High Impact Polystyrene filament occupies a niche role in desktop FDM that few makers explore: it is the ideal soluble support material for ABS printing, dissolving cleanly in d-limonene solvent while leaving the ABS model completely intact. The MatterHackers HIPS guide identifies the key advantage over PVA — the competing water-soluble support material — as temperature compatibility: HIPS prints at 220–240°C, the same range as ABS, making dual-extrusion support printing with HIPS and ABS mechanically stable and dimensionally accurate. PVA degrades above 210°C and produces moisture-driven print failures when paired with high-temperature materials. Understanding HIPS's properties, the limonene dissolution process, and the dual-extrusion workflow reveals why it is the professional choice for complex ABS parts that would be impossible or impractical to deprime manually.
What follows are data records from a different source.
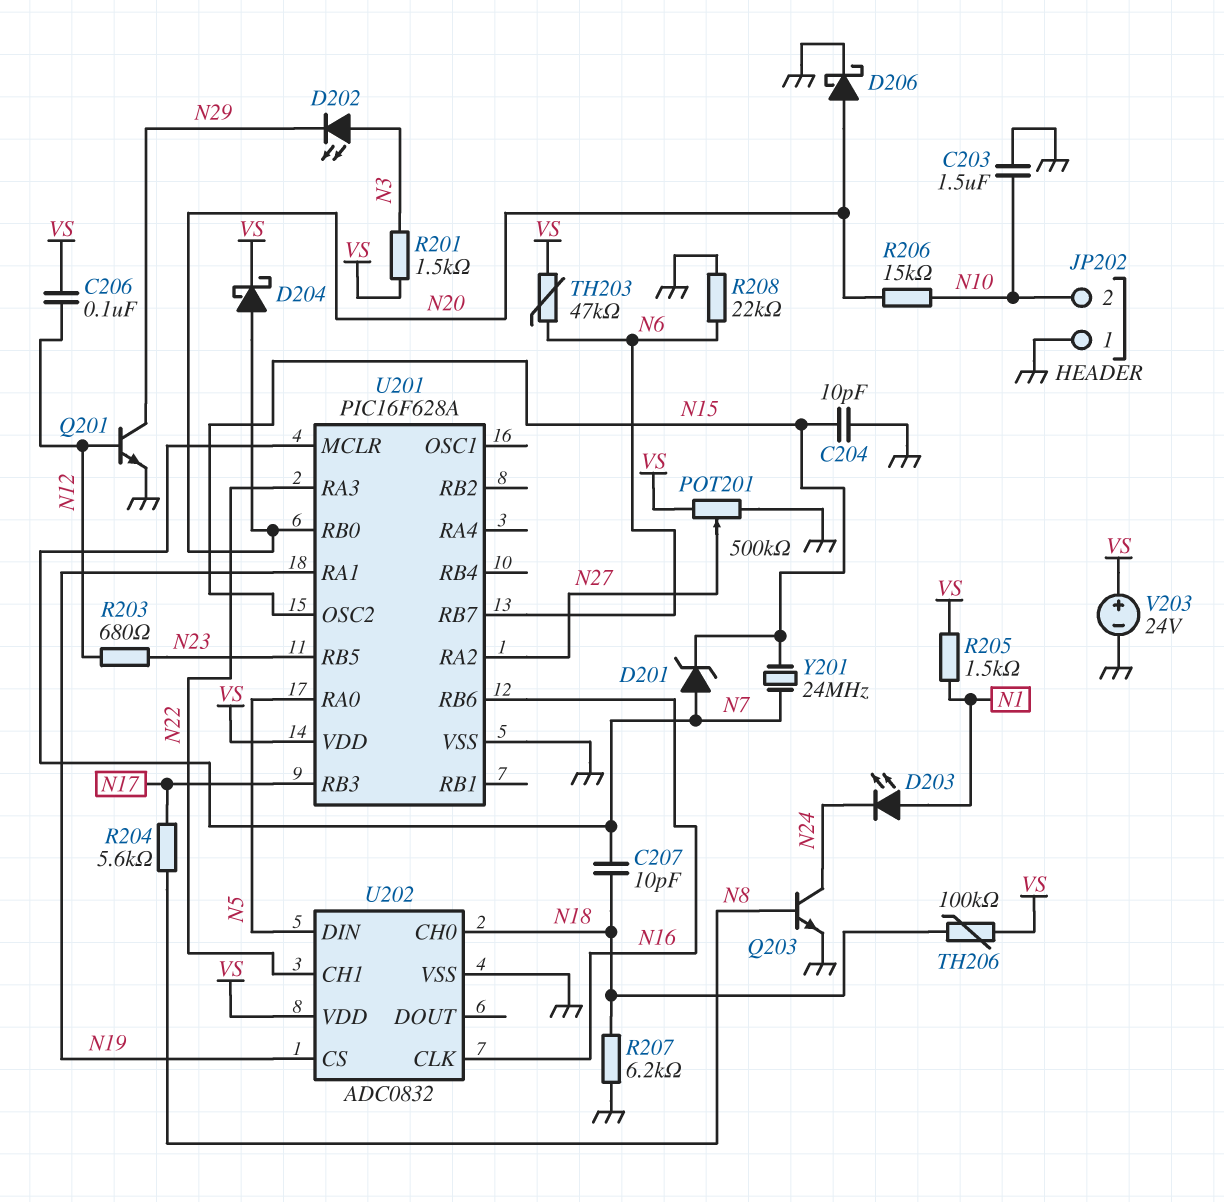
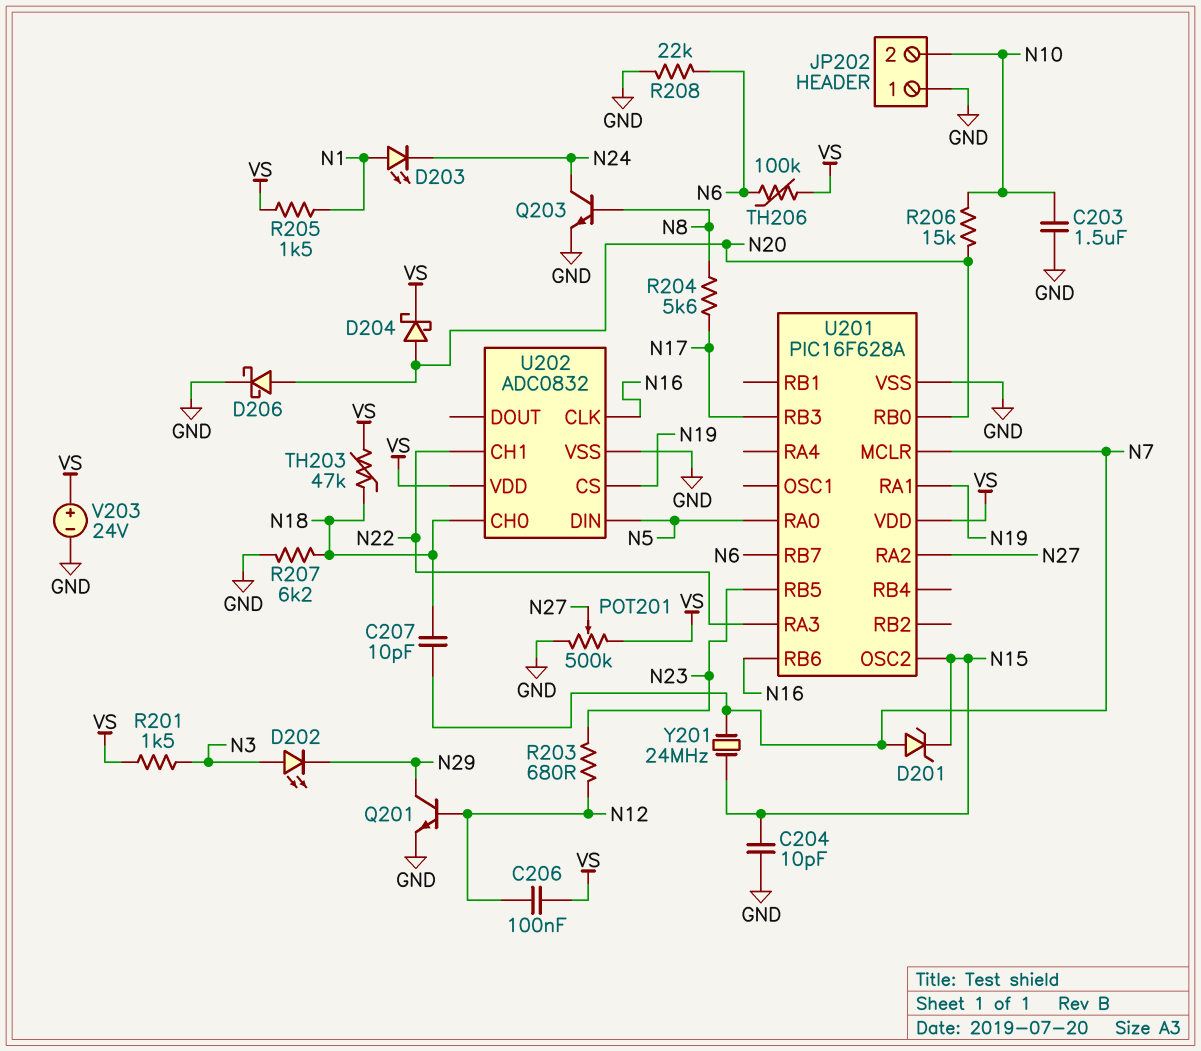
TH203: 47k (N6, VS) -> 47k (N18, VS)
TH206: 100k (N18, VS) -> 100k (N6, VS)

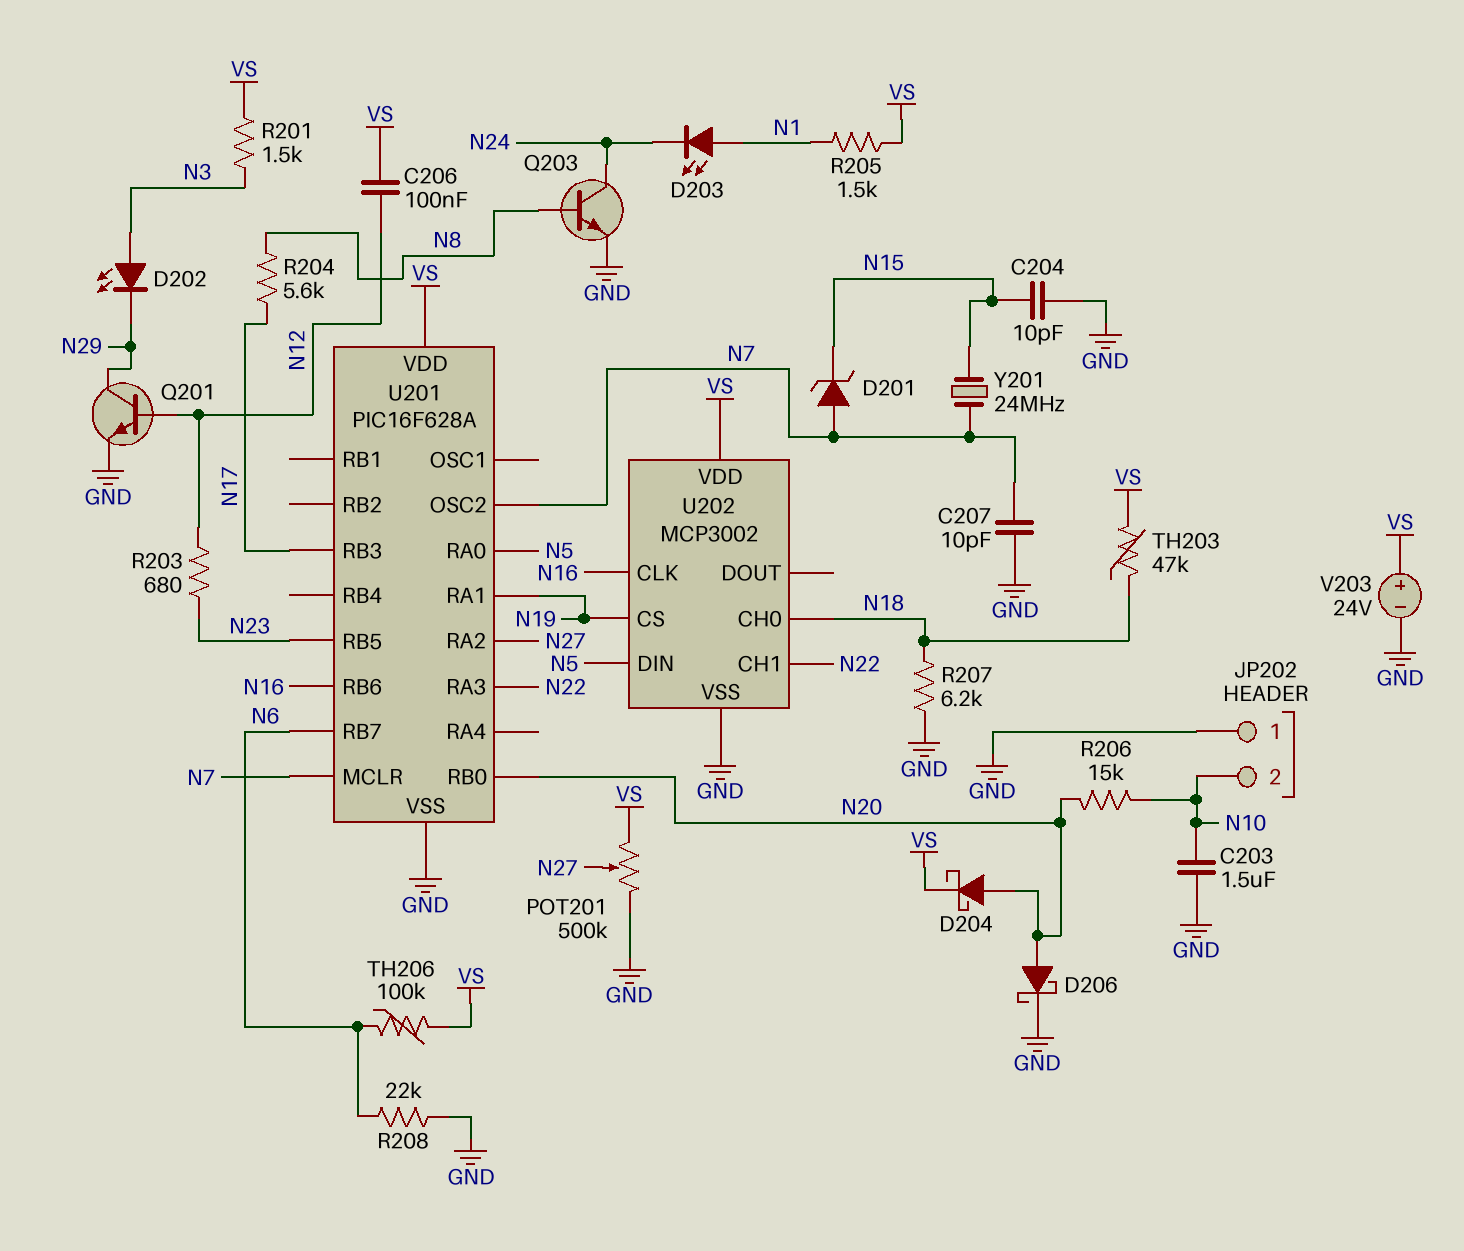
C207: 10pF (N7, N18) -> 10pF (GND, N7)
U201 pin OSC2: N15 -> N7
U202: ADC0832 -> MCP3002

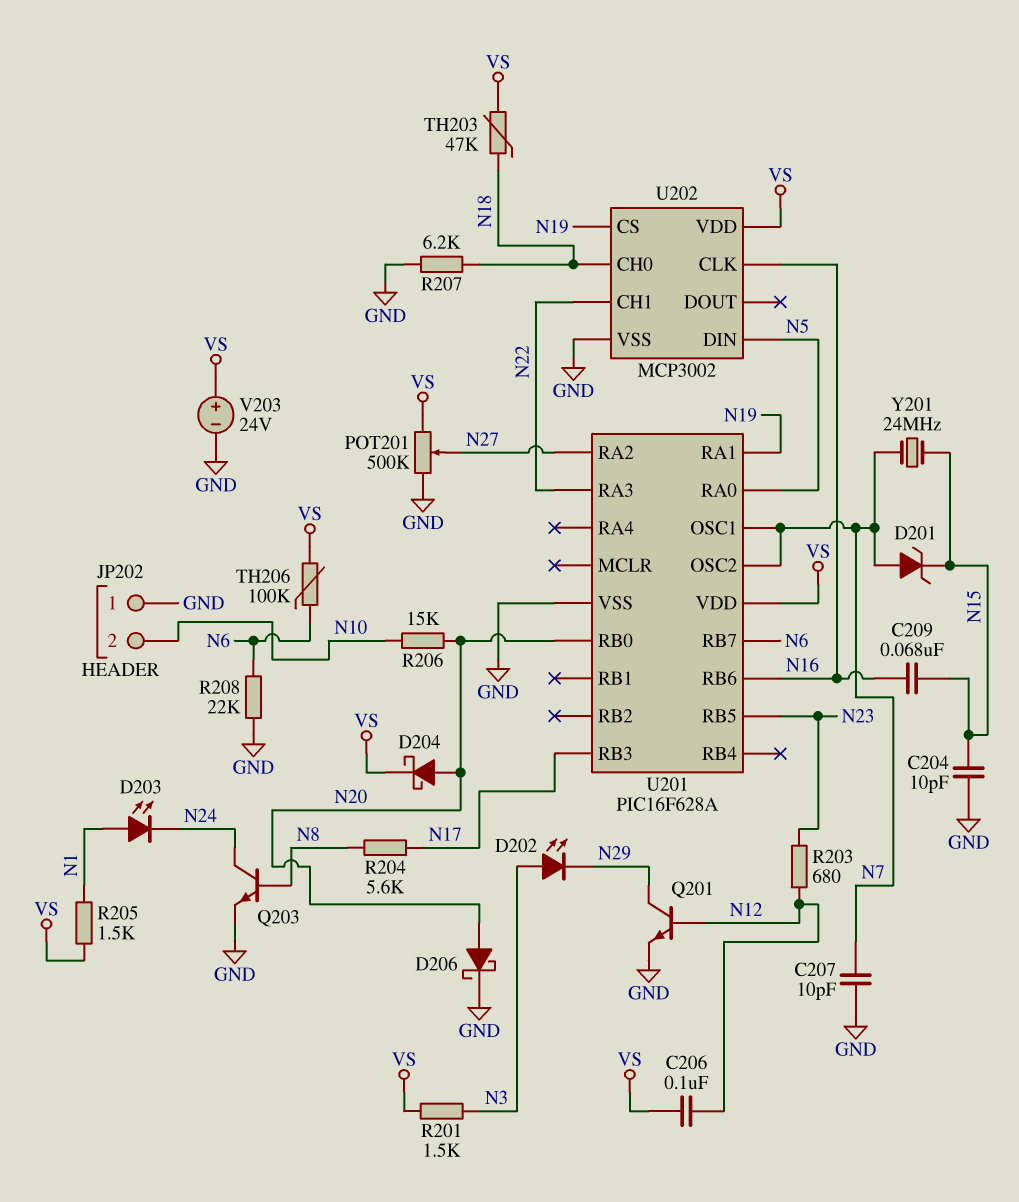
C203: 1.5uF (GND, N10) -> none
C209: none -> 68nF (N15, N16)
U201 pin MCLR: N7 -> none
U201 pin OSC1: none -> N7

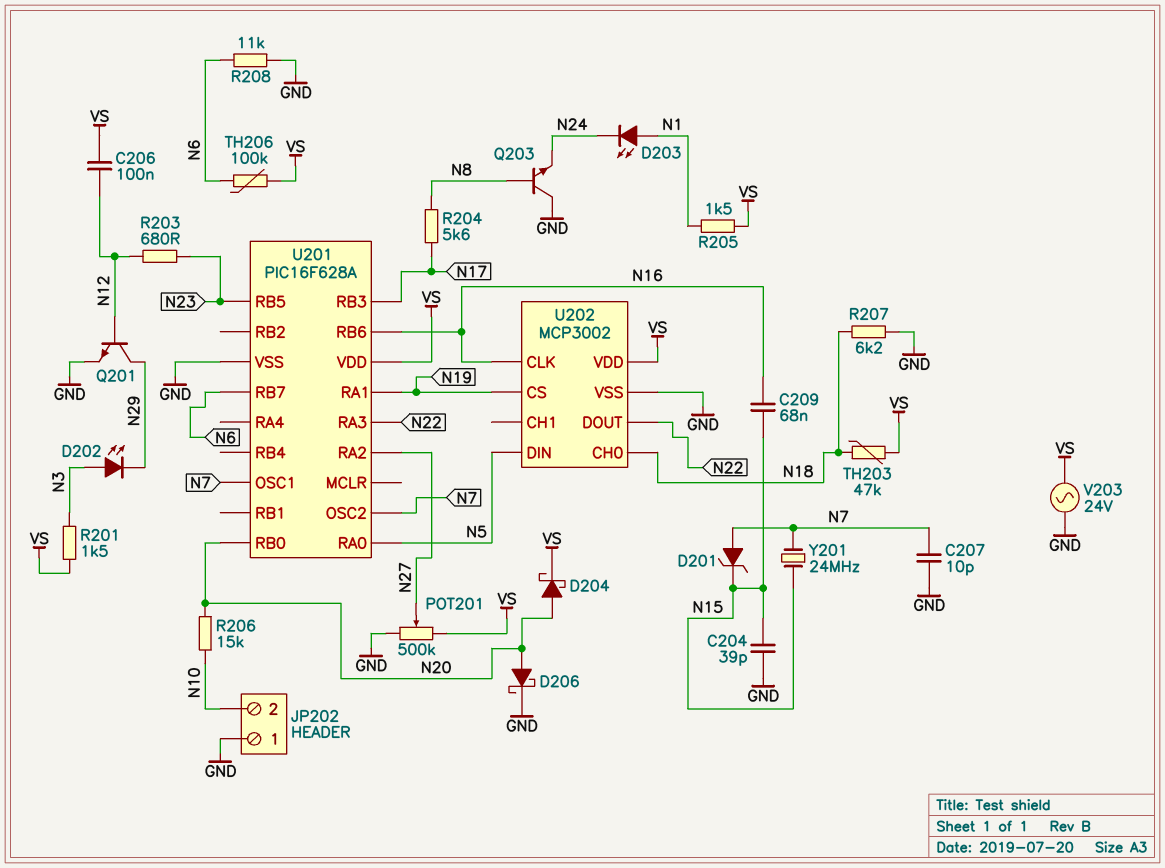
C204: 10pF (GND, N15) -> 39pF (GND, N15)
Q203: NPN (B N8, C N24, E GND) -> NPN (B N8, C GND, E N24)
R208: 22k (GND, N6) -> 11k (GND, N6)
U202 pin CH1: N22 -> none
U202 pin DOUT: none -> N22
V203: 24V (plus VS, minus GND) -> AC 24V (GND, VS)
Material Properties of HIPS
HIPS is polystyrene modified with polybutadiene rubber to improve impact resistance — the same material used in disposable cutlery, packaging, and consumer electronics enclosures. As a standalone print material it is reasonably tough, lightweight, and accepts paint well after surface preparation. Its density is lower than ABS, which makes HIPS models notably lighter than equivalent ABS prints of the same geometry. Printed standalone HIPS has acceptable surface quality but limited engineering application: its chemical resistance is lower than ABS, and its heat resistance falls below ABS's glass transition of 100°C. As a support material, however, HIPS properties align almost perfectly with ABS model material: matching print temperature, similar thermal expansion coefficient reducing delamination at the interface, and dimensional stability during the print that prevents the support from warping away from the model mid-job. The dissolution chemistry is highly selective — d-limonene attacks polystyrene aggressively while having no measurable effect on ABS, which is chemically distinct despite printing at similar temperatures.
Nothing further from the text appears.